You can find Crista’s Python implementation of the Term Frequency task in Kick Forward style in her GitHub repository:

https://github.com/crista/exercises-in-programming-style/tree/master/09-kick-forward

⚠️ WARNING ⚠️

While Crista’s implementation follows all the constraints above, it also suffers from a shortcoming.

Take a look at the implementation of the function read_file, which is the first function to be called at line 52. The function parameter (func) is called (“applied”) not only passing the data resulting from the computation, but also with a reference to the function that should be called after that one (normalize).

This makes it impossible to reuse any function outside the prescribed order in the sequence of calls (e.g., when implemented like that, read_file cannot be called from remove_stop_words). On top of that, it makes hard to implement those functions, as one needs to think about which function has to be called “two steps ahead”. Try to trace (mentally, or with the help of a debugger, or with debug prints) Crista’s implementation to verify that it actually works. You will realize that it is not trivial.

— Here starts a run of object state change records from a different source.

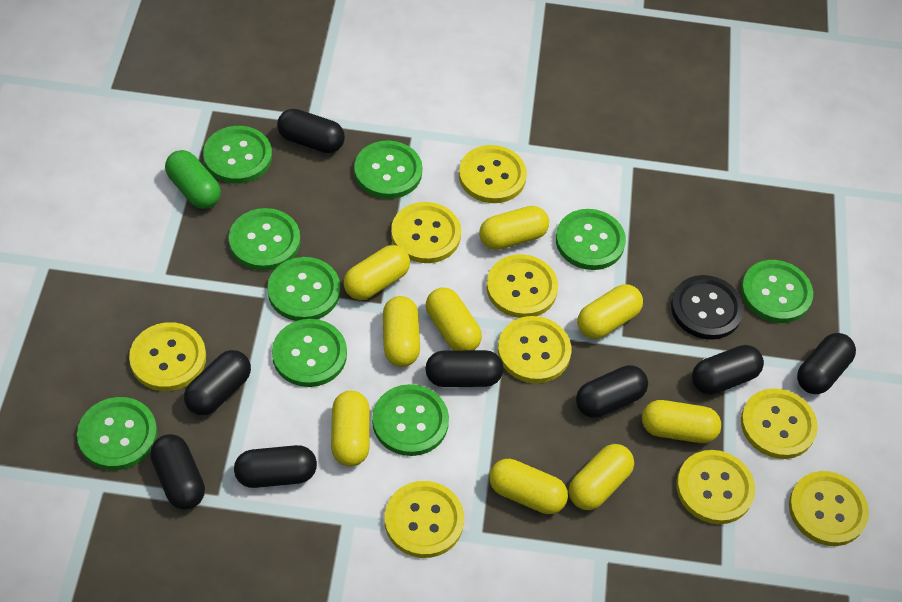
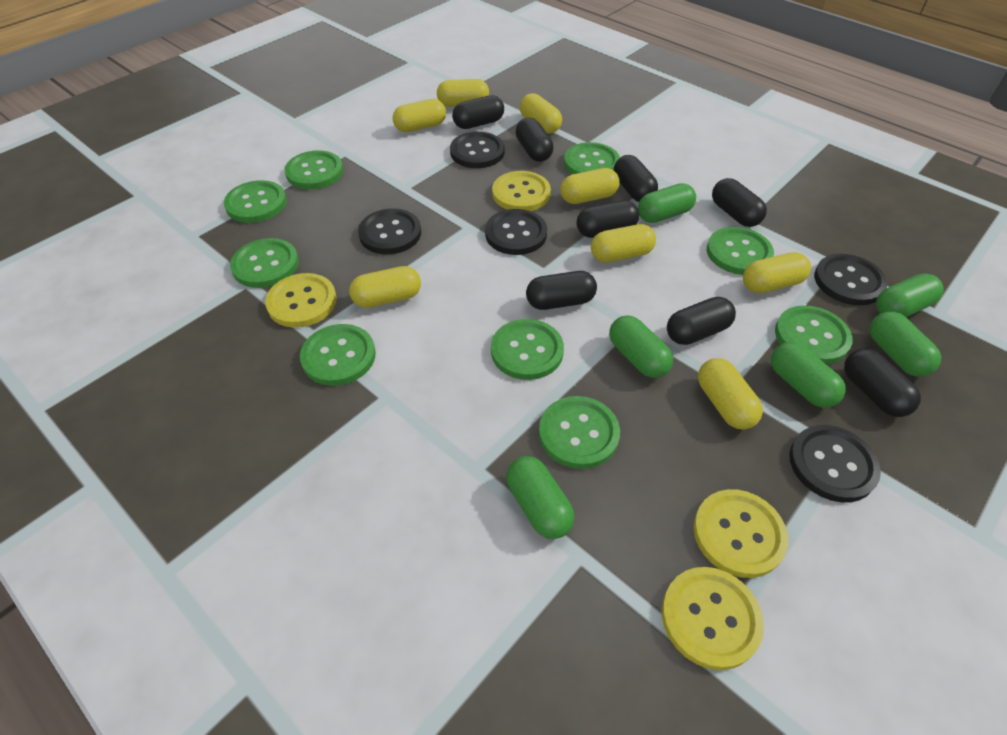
black button: 1 -> 5
green capsule: 1 -> 6
yellow button: 9 -> 4
yellow capsule: 9 -> 8

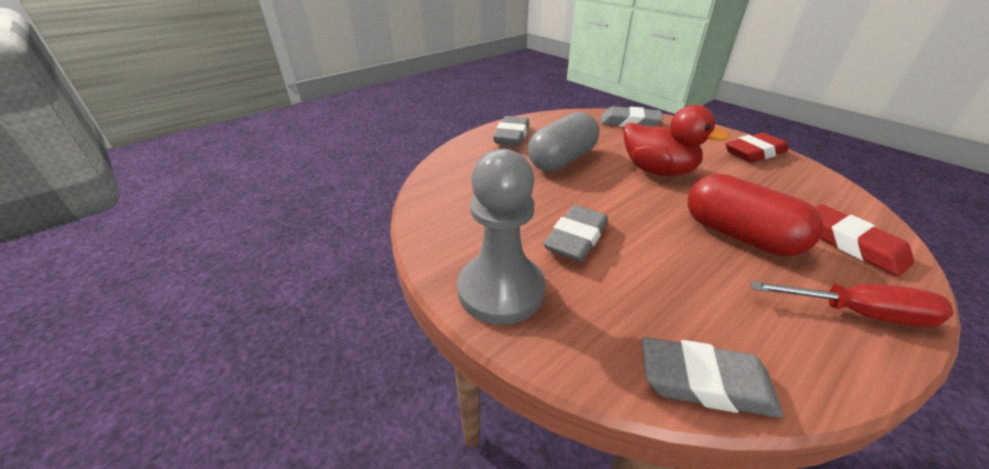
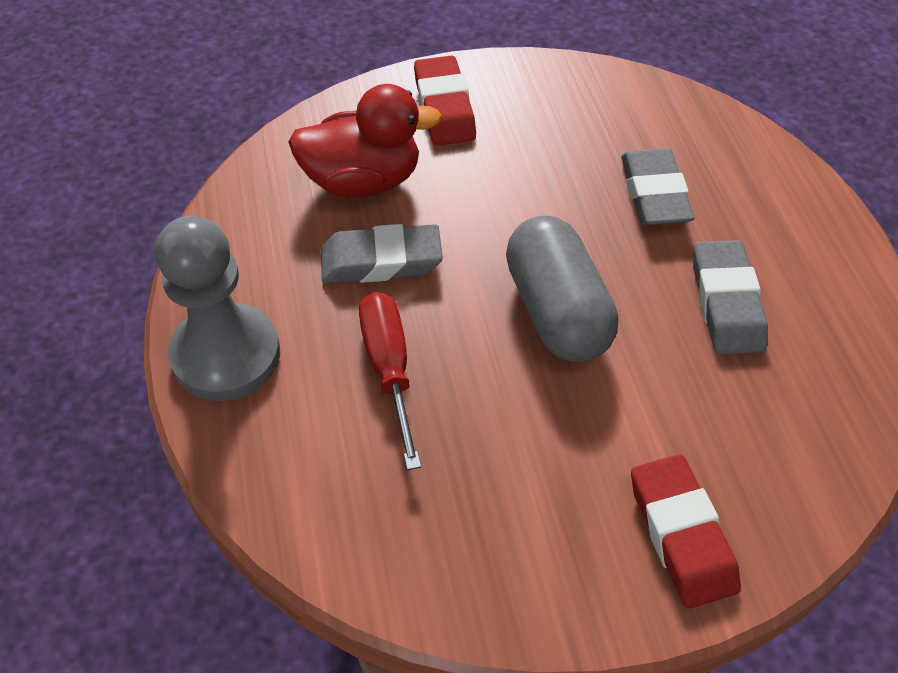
grey eraser: 4 -> 3
red capsule: 1 -> 0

Here is a better, well-known alternative that respects all the constraints of the Kick Forward style and does not require to hard-code the sequence in the functions’ implementations. Consider this variation of Crista’s read_file, which simply calls func with the result of the computation:

def read_file(path_to_file, func):
    with open(path_to_file) as f:
        data = f.read()
    func(data)

What should we use as an argument​ for func? We need a function that takes in the result of the computation (i.e., the content of the file, in this case) and passes it to the appropriate next function. Given that this is a one-off job, we can conveniently use an anonymous function​:

# The main function
read_file(
  sys.argv[1],
  lambda file_content: filter_chars(file_content, ...)
)

If you want, you can use Crista’s implementation as a starting point for your JavaScript code (but be mindful of the warning). You can also make use of the functions’ implementations you wrote for the JavaScript Pipeline lab (or the code snippets provided in the description of that lab).

Once you have the repository (a directory) on your computer, you can open it in your IDE (e.g., in VS Code). You can easily do this using the code command, passing as an argument the path to the appropriate directory:

code ~/lab-03-kickforward-javascript

Before you start “hacking”, please read the README (file README.md).

Then create a new JavaScript file named TermFrequency.js.

Implement a solution to the term frequency task in JavaScript following the Kick Forward style.

Run, Test, and Debug the Program

Read the README.md and the first part of this lab to figure out how to run the program.

Test

We strongly recommend to use the test script, because it shows you whether your solution is functionally correct. For this, it compares your output with the reference output we provided. Obviously, this only works if you strictly follow the rules (e.g., don’t print out debug output), otherwise the script will tell you that you don’t produce the correct output.